A long trusted medical notion said that the Darwinian concept of "survival of the fittest" applied at the earliest levels of human reproduction- selection of the sperm. However, a new study from University of Sheffield has contested this notion of whether the length of a sperm's tail determines how fast it can swim.
The researchers claim that longer tails don't always provide a speed advantage. The speed at which a sperm swims is a key factor in its capability to fertilize an egg.
The research team including Stuart Humphries, from the University of Sheffield, and collaborators from the University of Western Australia has critically evaluated the evidence linking sperm shape to swimming speed.
They research team found a longer tail does allow a sperm to generate more thrust but the drag created by a sperm's head is often enough to counteract any such gains.
"It seems clear that some assumptions regarding the physics of sperm locomotion have hampered our progress in understanding the processes mediating sperm competition," said Humphries.
"It is commonly believed that selection for increased sperm performance will favor the evolution of longer, and therefore faster swimming, sperm.
"In fact, the relative lengths of a sperm's constituent parts, rather than their absolute lengths, are likely to be the target of selection," he added.

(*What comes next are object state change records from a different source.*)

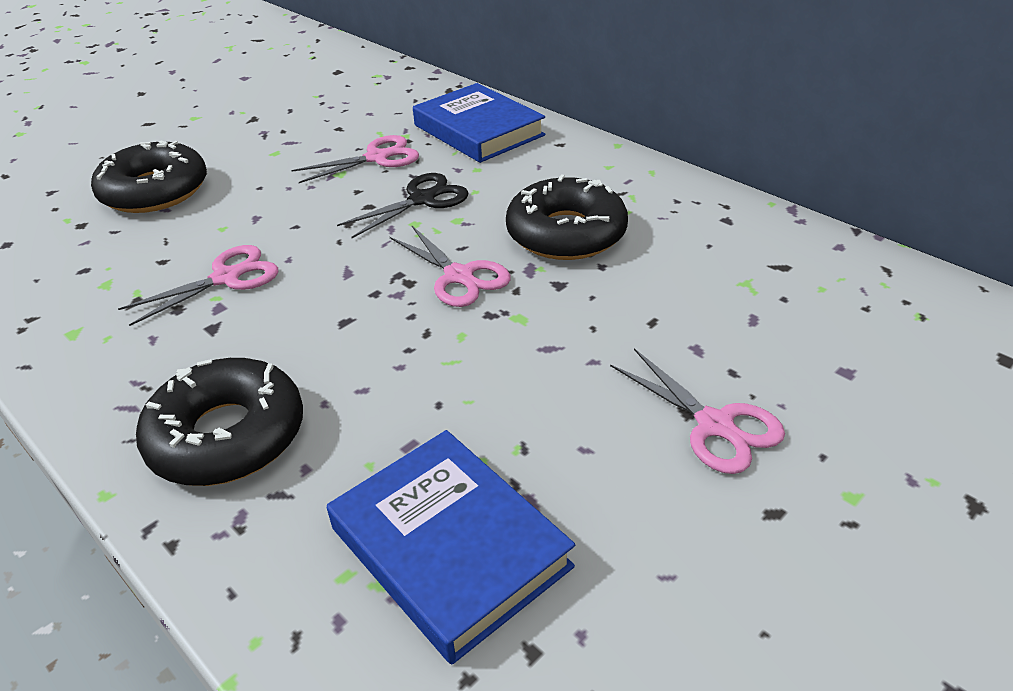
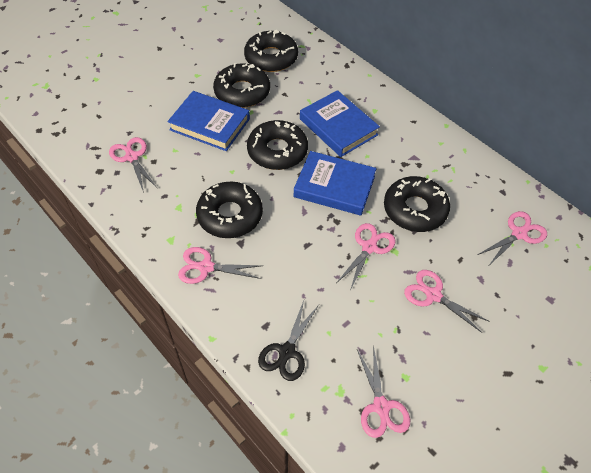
black donut: 3 -> 5
blue book: 2 -> 3
pink scissors: 4 -> 6

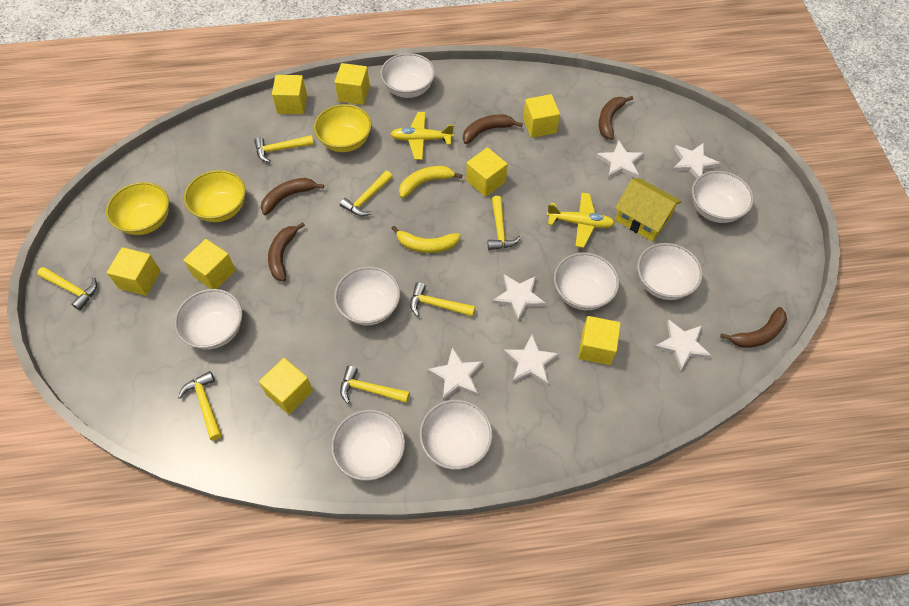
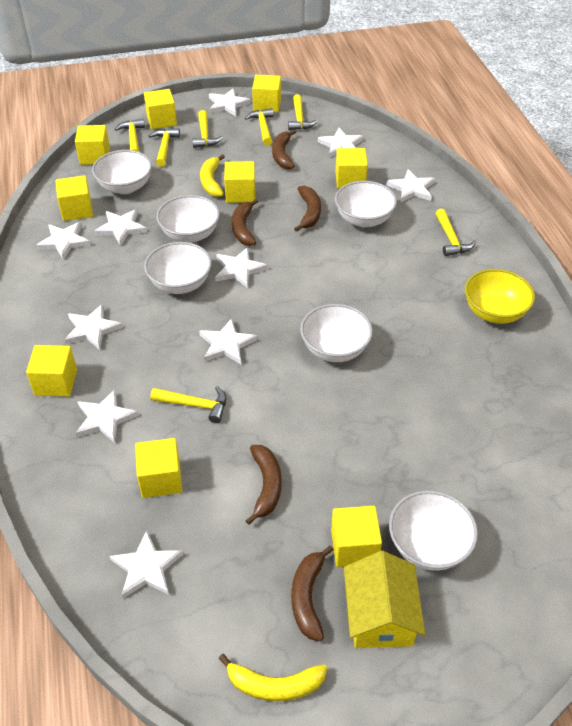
white bowl: 8 -> 6
white star: 6 -> 10
yellow bowl: 3 -> 1
yellow cube: 8 -> 9
yellow plane: 2 -> 0

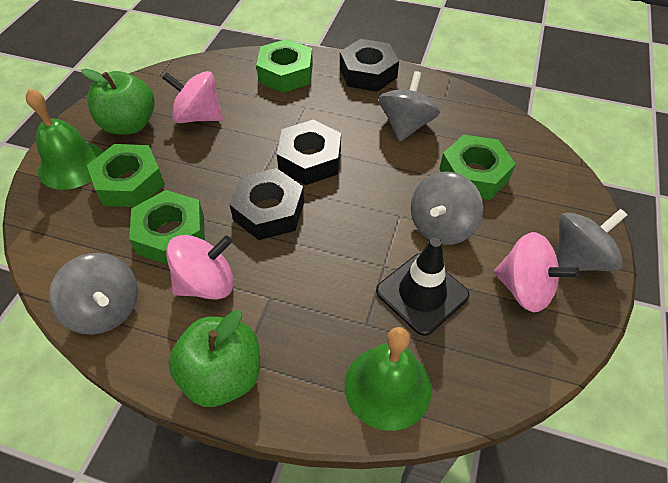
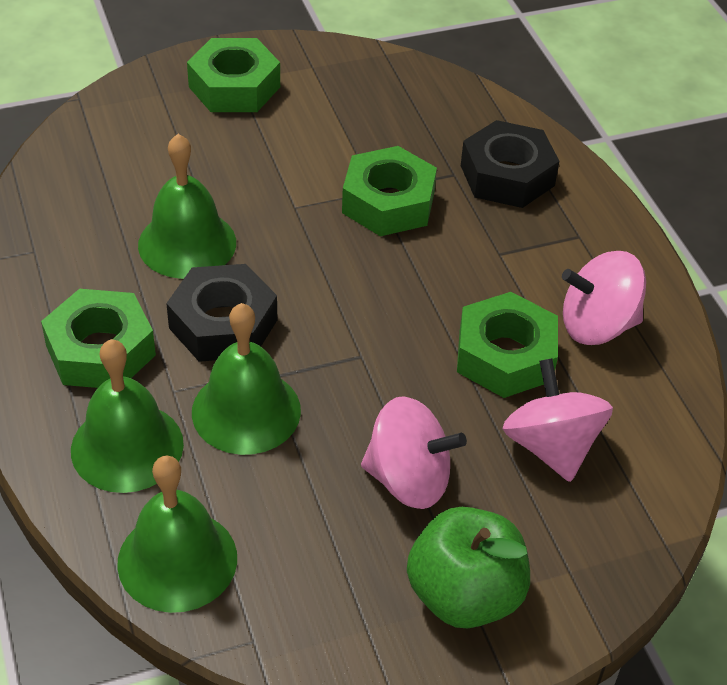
black nut: 3 -> 2
black traffic cone: 1 -> 0
green apple: 2 -> 1
green bell: 2 -> 4
grey spinning top: 4 -> 0

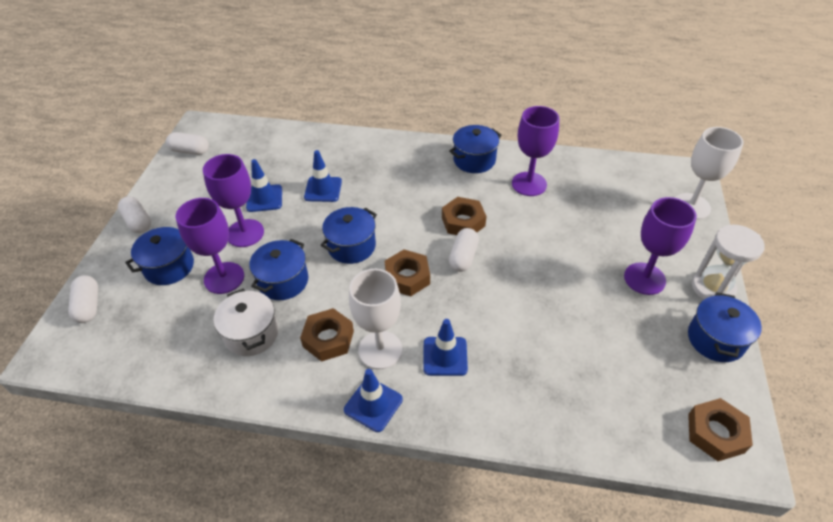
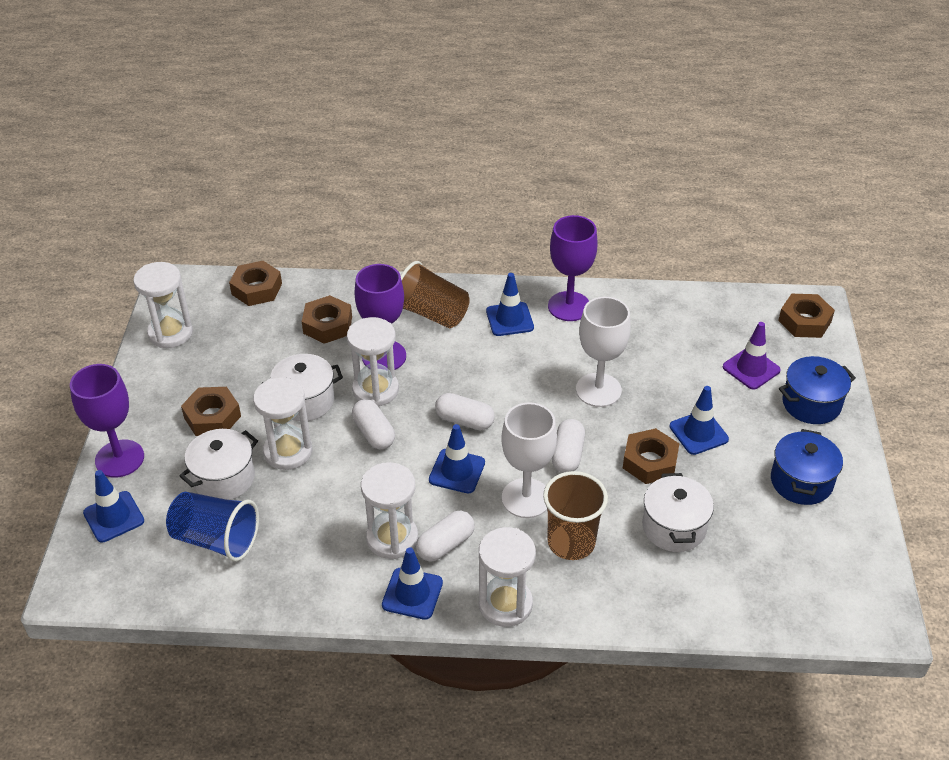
blue cup: 0 -> 1
blue pot: 5 -> 2
blue traffic cone: 4 -> 5
brown cup: 0 -> 2
brown nut: 4 -> 5
purple goblet: 4 -> 3
purple traffic cone: 0 -> 1
white hourglass: 1 -> 5
white pot: 1 -> 3

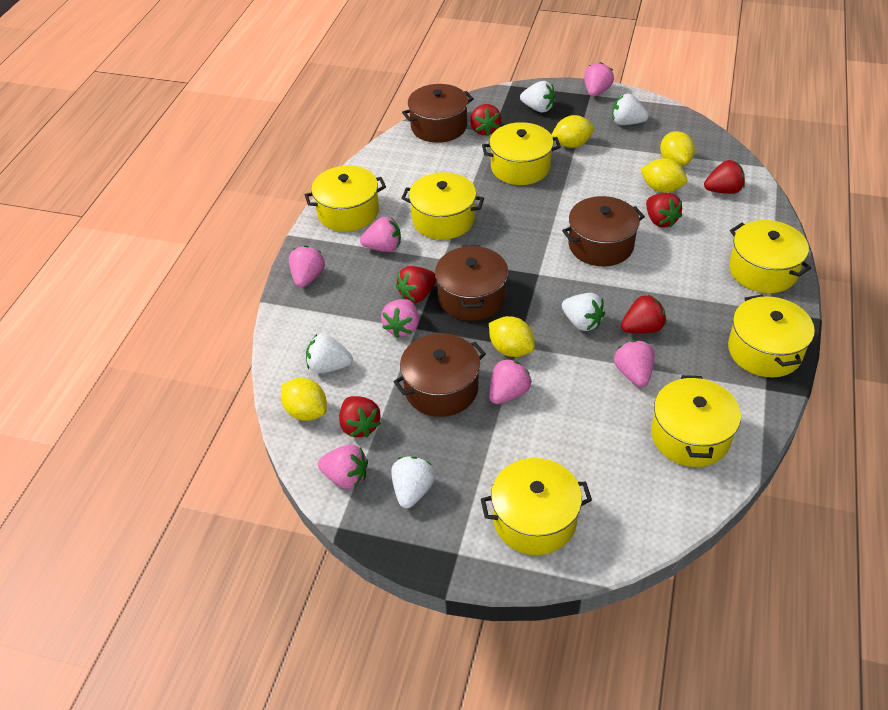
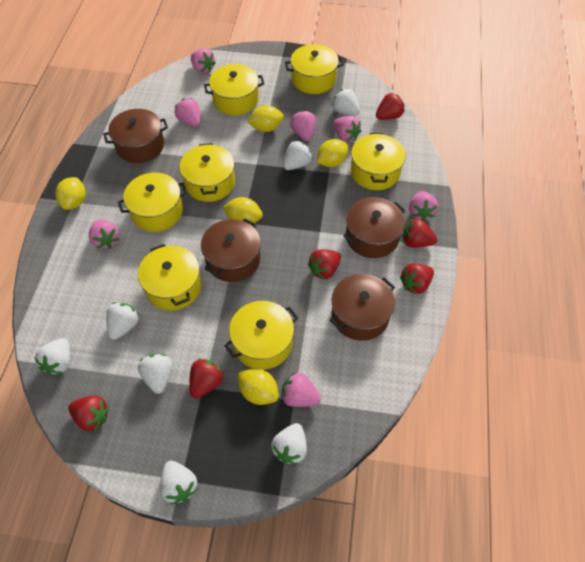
white strawberry: 5 -> 7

"We suggest that, irrespective of whether tail length, total length or head length is used, and any attempts to correlate a single measure of length to speed are likely to be futile.
"We argue that accounting for the balance between drag from the head and thrust from the tail will allow us to extend our understanding of the link between sperm form and function," he added.
The research is published in the open access journal BMC Evolutionary Biology.